# Deep Learning Assignment 4: Analyzing Sentiment
Tyler Bevan

 * some data: http://help.sentiment140.com/for-students

**Columns:**

    0 - the polarity of the tweet (0 = negative, 2 = neutral, 4 = positive)
    1 - the id of the tweet (2087)
    2 - the date of the tweet (Sat May 16 23:58:44 UTC 2009)
    3 - the query (lyx). If there is no query, then this value is NO_QUERY.
    4 - the user that tweeted (robotickilldozr)
    5 - the text of the tweet (Lyx is cool)

In [1]:
from collections import Counter
import numpy as np
import string
import pandas as pd
import re
from sklearn import linear_model
from sklearn import naive_bayes
from sklearn import preprocessing
from sklearn.feature_extraction.text import CountVectorizer
from sklearn.metrics import *
import gensim.models.keyedvectors as w
from nltk.stem import WordNetLemmatizer



#### the data has already been split into train and test sets

In [2]:
cols = ['polarity','id', 'date', 'query', 'user', 'tweet']

data = pd.read_csv('sentiment.csv',names=cols, encoding='ISO-8859-1')
print('length of data {}'.format(len(data)))

length of data 1600000


This is a lot of data.
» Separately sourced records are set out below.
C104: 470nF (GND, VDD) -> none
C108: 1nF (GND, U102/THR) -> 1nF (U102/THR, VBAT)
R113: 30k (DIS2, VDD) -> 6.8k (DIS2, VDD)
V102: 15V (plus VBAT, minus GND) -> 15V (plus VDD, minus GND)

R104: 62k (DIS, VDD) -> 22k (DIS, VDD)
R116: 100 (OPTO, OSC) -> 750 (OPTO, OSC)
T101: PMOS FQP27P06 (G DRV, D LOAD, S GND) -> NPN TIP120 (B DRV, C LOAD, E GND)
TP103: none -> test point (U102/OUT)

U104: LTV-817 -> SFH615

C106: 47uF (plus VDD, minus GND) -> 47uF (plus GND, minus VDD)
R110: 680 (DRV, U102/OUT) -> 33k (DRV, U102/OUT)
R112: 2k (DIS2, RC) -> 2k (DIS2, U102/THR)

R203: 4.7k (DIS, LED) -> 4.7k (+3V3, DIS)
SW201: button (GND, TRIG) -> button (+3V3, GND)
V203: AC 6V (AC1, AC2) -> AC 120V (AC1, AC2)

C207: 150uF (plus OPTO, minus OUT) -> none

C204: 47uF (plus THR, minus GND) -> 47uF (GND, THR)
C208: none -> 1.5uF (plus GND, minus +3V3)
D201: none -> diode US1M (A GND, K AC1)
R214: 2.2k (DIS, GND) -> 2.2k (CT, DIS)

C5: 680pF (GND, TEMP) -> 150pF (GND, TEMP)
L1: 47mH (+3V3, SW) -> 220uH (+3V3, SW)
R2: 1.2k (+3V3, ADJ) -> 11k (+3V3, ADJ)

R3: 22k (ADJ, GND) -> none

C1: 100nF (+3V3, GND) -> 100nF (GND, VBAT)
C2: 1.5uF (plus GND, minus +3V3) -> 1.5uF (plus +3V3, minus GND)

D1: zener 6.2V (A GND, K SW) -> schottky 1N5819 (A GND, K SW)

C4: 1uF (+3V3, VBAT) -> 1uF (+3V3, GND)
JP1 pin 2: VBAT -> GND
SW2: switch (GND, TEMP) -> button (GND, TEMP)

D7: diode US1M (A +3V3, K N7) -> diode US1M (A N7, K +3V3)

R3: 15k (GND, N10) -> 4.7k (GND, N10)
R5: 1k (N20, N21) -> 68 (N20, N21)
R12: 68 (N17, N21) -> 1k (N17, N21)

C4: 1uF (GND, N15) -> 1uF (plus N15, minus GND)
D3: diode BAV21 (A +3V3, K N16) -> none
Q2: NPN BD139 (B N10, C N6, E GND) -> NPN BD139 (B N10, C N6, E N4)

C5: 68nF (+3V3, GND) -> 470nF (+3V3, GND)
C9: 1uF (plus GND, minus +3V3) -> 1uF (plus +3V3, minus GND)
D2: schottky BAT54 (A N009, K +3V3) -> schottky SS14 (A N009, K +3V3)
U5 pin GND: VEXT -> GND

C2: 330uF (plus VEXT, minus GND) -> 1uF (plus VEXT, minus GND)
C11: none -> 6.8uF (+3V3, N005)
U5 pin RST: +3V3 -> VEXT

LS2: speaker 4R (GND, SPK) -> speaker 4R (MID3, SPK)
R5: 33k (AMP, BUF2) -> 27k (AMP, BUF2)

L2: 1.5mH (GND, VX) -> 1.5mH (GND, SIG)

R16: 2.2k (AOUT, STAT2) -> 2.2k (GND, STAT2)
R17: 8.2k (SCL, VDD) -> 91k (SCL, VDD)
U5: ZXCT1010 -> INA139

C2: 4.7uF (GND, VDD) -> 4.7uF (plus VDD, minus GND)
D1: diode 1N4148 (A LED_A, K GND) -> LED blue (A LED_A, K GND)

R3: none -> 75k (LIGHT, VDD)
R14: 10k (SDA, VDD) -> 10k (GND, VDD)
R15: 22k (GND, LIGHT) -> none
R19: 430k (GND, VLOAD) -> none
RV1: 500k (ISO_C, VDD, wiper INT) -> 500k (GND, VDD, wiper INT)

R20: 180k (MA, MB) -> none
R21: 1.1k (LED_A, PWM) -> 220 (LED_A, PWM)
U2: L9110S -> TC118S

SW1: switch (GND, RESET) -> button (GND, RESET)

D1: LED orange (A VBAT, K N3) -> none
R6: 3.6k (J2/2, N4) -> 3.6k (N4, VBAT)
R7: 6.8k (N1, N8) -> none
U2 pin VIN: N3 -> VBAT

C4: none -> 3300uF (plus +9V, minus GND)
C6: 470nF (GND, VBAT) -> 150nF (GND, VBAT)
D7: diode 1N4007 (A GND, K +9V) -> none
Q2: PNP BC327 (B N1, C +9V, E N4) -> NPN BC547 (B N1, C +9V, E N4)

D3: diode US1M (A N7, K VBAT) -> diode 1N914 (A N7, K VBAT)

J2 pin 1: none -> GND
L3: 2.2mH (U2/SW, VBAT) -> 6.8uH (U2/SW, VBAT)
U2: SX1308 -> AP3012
That's great! However, it will take a long time to get through this notebook with all of that data, so I'm going to randomly choose about 10% of it. We also don't need all of those columns, so let's only keep the ones we need.

In [3]:
#data=data.sample(frac=0.1,random_state=200)
data = data.drop(['id', 'date', 'query', 'user'], axis=1)
data[:3]

Unnamed: 0,polarity,tweet
0,0,"@switchfoot http://twitpic.com/2y1zl - Awww, t..."
1,0,is upset that he can't update his Facebook by ...
2,0,@Kenichan I dived many times for the ball. Man...


How many of each type are there?

In [4]:
set(data.polarity)

{0, 4}

## 1.) How many of each polarity are there?

* Hint: use a mask over the `data` dataframe

In [5]:
count = Counter(data.polarity)
count

Counter({0: 800000, 4: 800000})

## 2.) Change all 4s in polarity to 1

* Hint: a lambda function might be useful here

In [6]:
def four_to_one(x):
    return 1 if x == 4 else x
    
data['polarity'] = data.polarity.map(four_to_one)

In [7]:
count = Counter(data.polarity)
count

Counter({0: 800000, 1: 800000})

## 3.) split the data into 10% test, 10% and 80% train

* create `test`, `dev`, and `train` data tables
* you can use the `.sample()` method for the dataframe
* print out the shapes of each of the three tables
* What is the baseline for this task? 

In [8]:
# write the code here
train = data.sample(frac=0.8, replace=True)
dev = data.sample(frac=0.1, replace=True)
test = data.sample(frac=0.1, replace=True)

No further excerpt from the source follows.